I brought ginger snaps. A few people brought ginger snaps. Also: this year, most of the team played in Cambridge, not in California. We had a lot of people in California, but not as many as before. But I think we kinda shopped for the old # of people. And some people brought home-made treats because home-made treats are awesome. And… And the resulting snack:puzzler ratio was very high at California HQ. I ended up lugging most of my ginger snaps back home with me. (And you're wondering "Hey why not leave those extra cookies behind as a thank you to the charming California Left Out hosts?" And I'm telling you: there were a lot of leftover snacks. We were definitely getting up into "Don't do me any favors" territory.)
Note to self for 2018: ignore notes to self from 2016, derp.

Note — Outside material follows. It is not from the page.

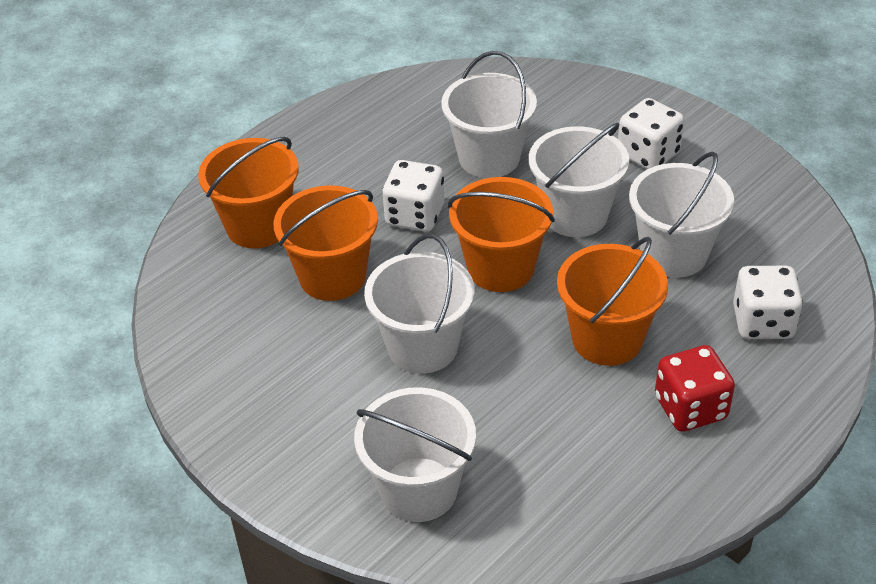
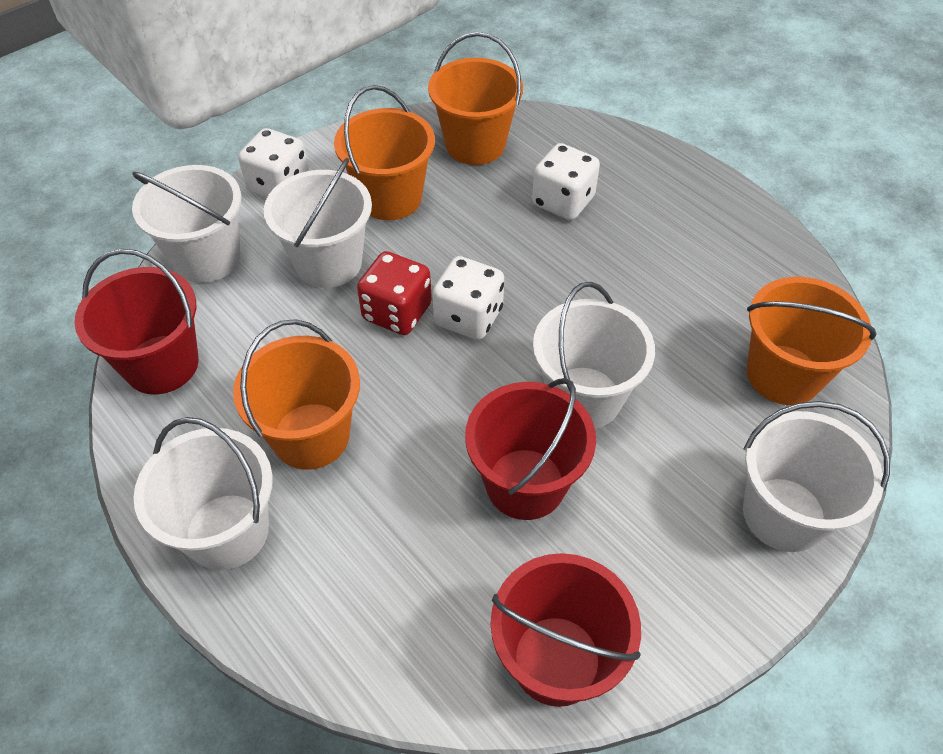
red bucket: 0 -> 3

I worked on a puzzle with Stribs. This experience was properly humbling. We were slowly slogging through a bunch of internet TV trivia research, hunting down some show episode titles. We'd found a bunch, and were obviously going to need a lot of time to find the rest. Stribs was able to look at a few out-of-order letters and a bunch of blanks and wheel-of-fortune his way to the answer. It was kind of stunning to witness. Stribs and Jessen, accustomed to playing The Game-style overnight puzzlehunts as a two-man team, liked to measure their effectiveness via the ratio puzzles solved/puzzler. Later on, when we heard that we'd been bested by bigger teams, we could take this measurement as a consolation.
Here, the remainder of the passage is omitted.